Random Variable
We use a simplified version of a random variable.
Suppose we have a (discrete) random variable \(X\) and let \(x\) be an outcome of \(X\) with probability \(p(x)\).
Information
The information of \(x\) is then:
\(I(x) = -\log p(x)\)
The choice of base does not matter so long as we are consistent.
A common choice is base 2 and then the information is said to be measured in bits.
Note that the information of a message with probability 1 is then \(\log 1 = 0\).
So, an outcome that we can predict is said to contain no information.
Entropy
The definition of (information) entropy is the expected value of the information of its outcomes.
\(H(X) = - \sum_{x \in X} p(x) \log p(x) = \mathbb{E}_{x \in X}[I(x)]\)
Entropy is said to measure the average surprise of the random variable.
Example
Fair Coin
Suppose we toss a fair coin, with a 0.5 probability of heads and a 0.5 probability of tails.
Then the information of heads is \(-\log_2 0.5 = 1\) bits, likewise for tails.
The expected value is thus \((0.5)(1) + (0.5)(1) = 1\) bit.
Totally Unfair Coin
Suppose we toss a coin with a 1.0 probability of heads and a 0.0 probability of tails.
Then the information of heads is \(-\log_2 1.0 = 0\) bits.
However, the information of tails is \(-\log_2 0.0\), is undefined.
Note though that the outcome of tails is impossible, so it is not an outcome.
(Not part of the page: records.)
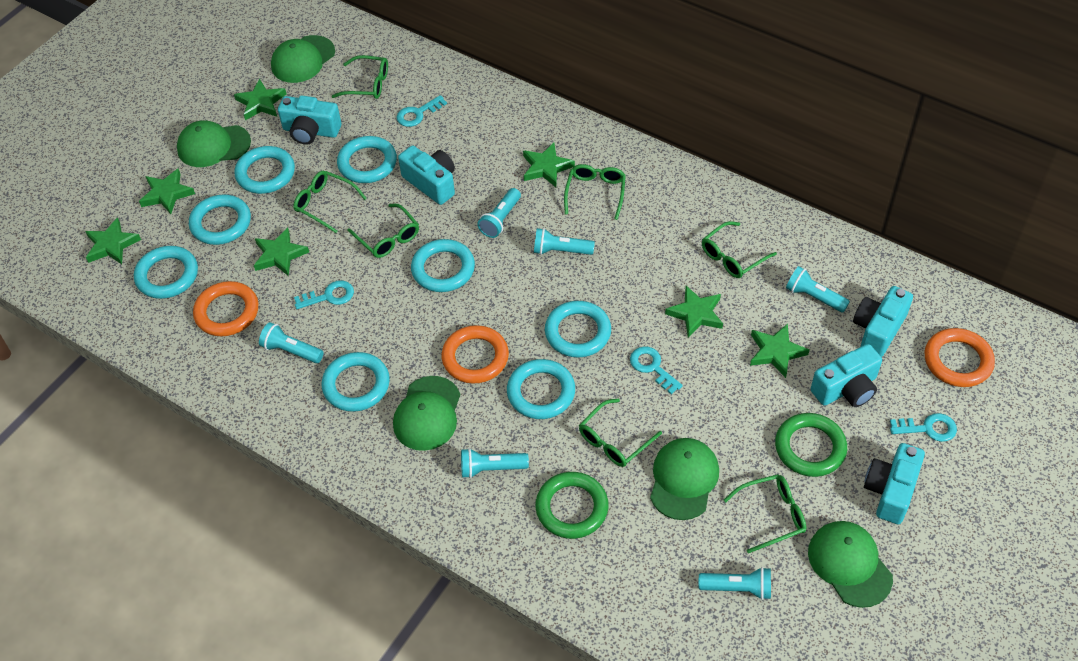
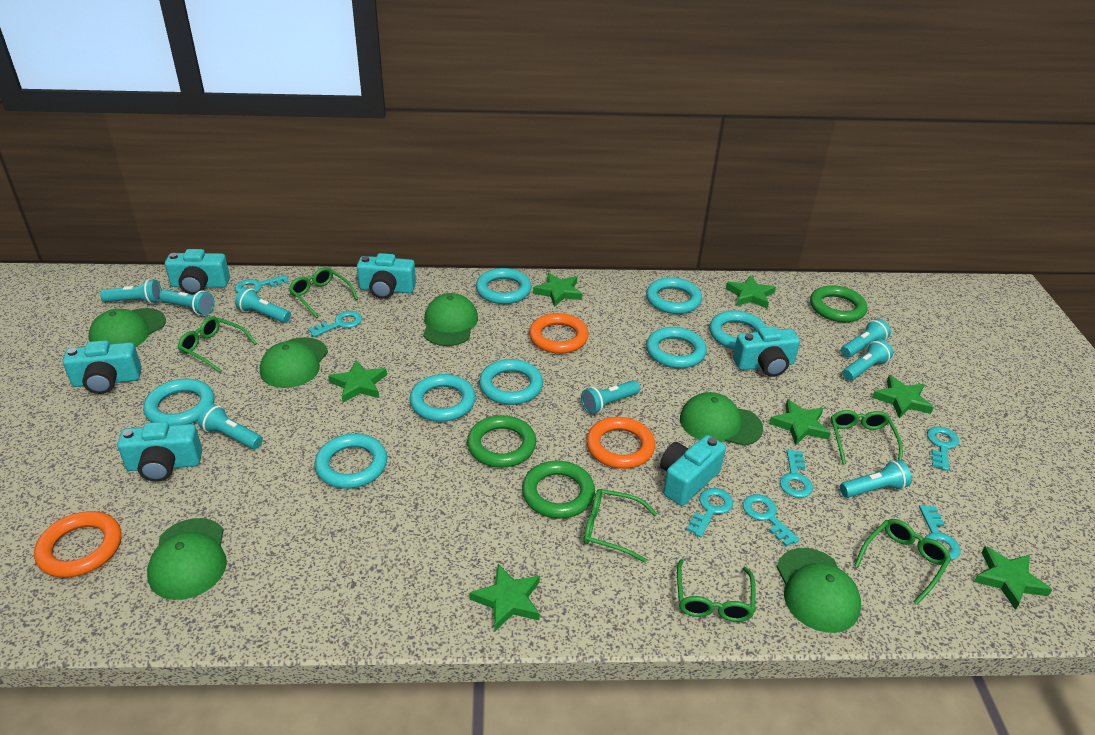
green cap: 5 -> 6
green glasses: 7 -> 6
green ring: 2 -> 3
turquoise camera: 5 -> 6
turquoise flashlight: 6 -> 8
turquoise key: 4 -> 7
Thus, the expected value is \((0.0)(1) = 0\) bits - the outcome contains no surprise or average information.
Biased Coin
Based on the above, we might expect the information of a biased coin to be somewhere between 0 and 1 - let’s try it out.
Suppose we toss a coin with a 0.75 probability of heads and a 0.25 probability of tails.
Then the information of heads is \(-\log_2 0.75 \approx 0.415\) bits.
However, the information of tails is \(-\log_2 0.25 = 2\) bits.
Thus, the expected value is \((0.75)(0.415) + (0.25)(2) \approx 0.8\) bits.
So, the random variable has less information.